Educating Eva: Comadre Returns to School to Earn H.S. Diploma

Education. What is it? What does it really mean? Each of us has our own journey and relationship with education. Our own education, the education of our children and education at large. It all means something different to everyone. I want to share with you what it meant to La Comadre contributor and parent advocate, Eva Heredia, of San Jose.

At 41 years of age, Eva went back to school to attain her high school diploma. Two years later, earlier this summer, Eva graduated and received her high school diploma. We are all proud of her and thrilled about her future and what will come next for her.  

Eva’s unlikely journey began when she was a student in Mexico.

Eva admits that she was not always a straight A student, in fact, she struggled to do well and although she passed her classes (but never with a 10/10 grade) education did not come easy for her, and she did not have a support system or someone to motivate her. She recalls how in Mexico, one must enlist (register) themselves for high school. She did just that but was ultimately unable to pay the required registration fee to attend. At that time, she was living with her mother, and they just did not have the fees. Faced with the dilemma, Eva had to decide whether she would look for work to pay her tuition or forego her education so she could work to contribute to the household to help her mother and family.  Eva chose the latter. 

And so it was that Eva left Mexico and came to the United States with an 8th grade education and accepted that to be her educational fate. 

Fast forward to 2017, Eva always wanted to return to school to receive her diploma but like in so many other cases, life happened and Eva then decided to make her family a priority. When her daughters were younger, she remembers telling her husband that she wanted to devote her time to raising her daughters and decided to put off her own education. Again.  

As her daughters got older and began attending elementary school, she realized that she wasn’t always able to help them with their homework. On one occasion, her oldest daughter told her that she wasn’t able to help her because she didn’t get to finish her education. 

And just like that, Eva decided to go back to school. She wanted her daughters to know that nothing is impossible. Her daughters would sometimes tell her that school was too difficult, but Eva was determined. She wanted to be an example and role model, and want to show them that if she could do it, so could they. 

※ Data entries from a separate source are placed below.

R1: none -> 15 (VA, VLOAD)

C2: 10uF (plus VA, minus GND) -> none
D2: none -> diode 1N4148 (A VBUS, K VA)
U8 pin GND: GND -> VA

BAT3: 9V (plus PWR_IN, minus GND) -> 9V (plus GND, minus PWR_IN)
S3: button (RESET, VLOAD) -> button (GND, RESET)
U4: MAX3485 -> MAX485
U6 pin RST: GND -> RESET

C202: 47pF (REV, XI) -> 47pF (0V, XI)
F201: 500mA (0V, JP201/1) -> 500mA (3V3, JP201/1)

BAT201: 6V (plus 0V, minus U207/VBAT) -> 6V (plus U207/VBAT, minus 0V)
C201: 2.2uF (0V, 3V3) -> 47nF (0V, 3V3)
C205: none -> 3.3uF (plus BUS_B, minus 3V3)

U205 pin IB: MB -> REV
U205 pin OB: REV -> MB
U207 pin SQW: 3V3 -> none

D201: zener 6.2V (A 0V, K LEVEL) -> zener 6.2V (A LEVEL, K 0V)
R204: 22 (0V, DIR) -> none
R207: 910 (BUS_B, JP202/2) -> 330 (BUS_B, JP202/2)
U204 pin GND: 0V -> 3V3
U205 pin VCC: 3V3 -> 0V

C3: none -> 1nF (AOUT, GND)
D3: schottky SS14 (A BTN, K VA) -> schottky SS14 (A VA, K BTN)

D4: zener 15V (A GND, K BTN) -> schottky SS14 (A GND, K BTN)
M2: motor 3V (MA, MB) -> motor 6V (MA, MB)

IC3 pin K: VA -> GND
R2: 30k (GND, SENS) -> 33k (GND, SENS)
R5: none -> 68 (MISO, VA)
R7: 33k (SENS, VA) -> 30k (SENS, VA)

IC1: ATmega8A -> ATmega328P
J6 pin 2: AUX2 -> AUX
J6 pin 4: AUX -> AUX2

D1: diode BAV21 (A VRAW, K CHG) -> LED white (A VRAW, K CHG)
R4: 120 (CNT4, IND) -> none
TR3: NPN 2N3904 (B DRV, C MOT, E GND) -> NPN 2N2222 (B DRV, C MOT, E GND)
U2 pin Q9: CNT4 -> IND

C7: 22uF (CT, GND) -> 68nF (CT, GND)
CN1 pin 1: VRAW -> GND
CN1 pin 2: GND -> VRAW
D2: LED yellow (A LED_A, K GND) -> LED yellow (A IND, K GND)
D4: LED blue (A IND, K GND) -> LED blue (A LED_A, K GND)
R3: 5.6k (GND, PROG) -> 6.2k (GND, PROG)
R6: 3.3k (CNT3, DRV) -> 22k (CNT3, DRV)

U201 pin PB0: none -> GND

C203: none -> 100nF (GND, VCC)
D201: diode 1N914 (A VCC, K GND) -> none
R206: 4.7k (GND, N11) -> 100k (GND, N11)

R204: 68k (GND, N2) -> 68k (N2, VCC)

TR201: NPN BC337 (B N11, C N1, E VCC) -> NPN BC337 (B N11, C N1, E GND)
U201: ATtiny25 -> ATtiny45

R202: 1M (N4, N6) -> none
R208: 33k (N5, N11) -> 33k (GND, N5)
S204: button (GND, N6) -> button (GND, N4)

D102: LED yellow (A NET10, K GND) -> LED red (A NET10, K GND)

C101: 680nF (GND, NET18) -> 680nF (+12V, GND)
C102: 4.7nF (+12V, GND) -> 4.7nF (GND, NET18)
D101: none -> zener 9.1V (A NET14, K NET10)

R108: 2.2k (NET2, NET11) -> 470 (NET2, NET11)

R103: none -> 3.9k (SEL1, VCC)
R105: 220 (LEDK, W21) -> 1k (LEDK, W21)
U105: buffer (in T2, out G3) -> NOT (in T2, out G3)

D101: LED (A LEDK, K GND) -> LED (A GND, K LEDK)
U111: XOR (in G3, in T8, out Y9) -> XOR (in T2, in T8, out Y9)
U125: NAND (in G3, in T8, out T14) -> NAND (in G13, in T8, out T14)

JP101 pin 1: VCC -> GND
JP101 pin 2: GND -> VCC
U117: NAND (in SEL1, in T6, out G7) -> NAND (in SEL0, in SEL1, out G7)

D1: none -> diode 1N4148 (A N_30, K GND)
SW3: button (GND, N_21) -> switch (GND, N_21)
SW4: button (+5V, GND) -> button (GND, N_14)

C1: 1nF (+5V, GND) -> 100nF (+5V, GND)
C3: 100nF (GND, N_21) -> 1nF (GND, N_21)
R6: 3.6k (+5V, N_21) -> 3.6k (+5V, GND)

Eva had already overcome an obstacle before going back to school, and although she doesn’t necessarily see it as such, the first step toward her education was already achieved by having taught herself English. She did not learn English in a traditional classroom setting, she learned through helping her daughters with their school work, buying books to study language on her own and hard work and perseverance. When Eva applied to high school, there was an English exam that she had to take before starting, and she was able to pass the test despite the fact that she didn’t formally learn English.

Once back in school, Eva thought that she would see more students in her class who were her age but to her surprise, there were many VERY young people. Students who didn’t meet their requirements, people who dropped out and then came back, young teenagers who were coming back from maternity leave trying to attain the same goal as her but not a lot of older women who dropped out at the end of 8th grade. Still she kept going.  

At times, it was very difficult having to work, attend to her family’s needs and still be a student. Fortunately, her oldest daughter, Esperanza (Hope) was like her personal tutor, and her husband was also extremely helpful especially with math. With the help and support of her family, in June of 2019, Eva became a high school graduate.  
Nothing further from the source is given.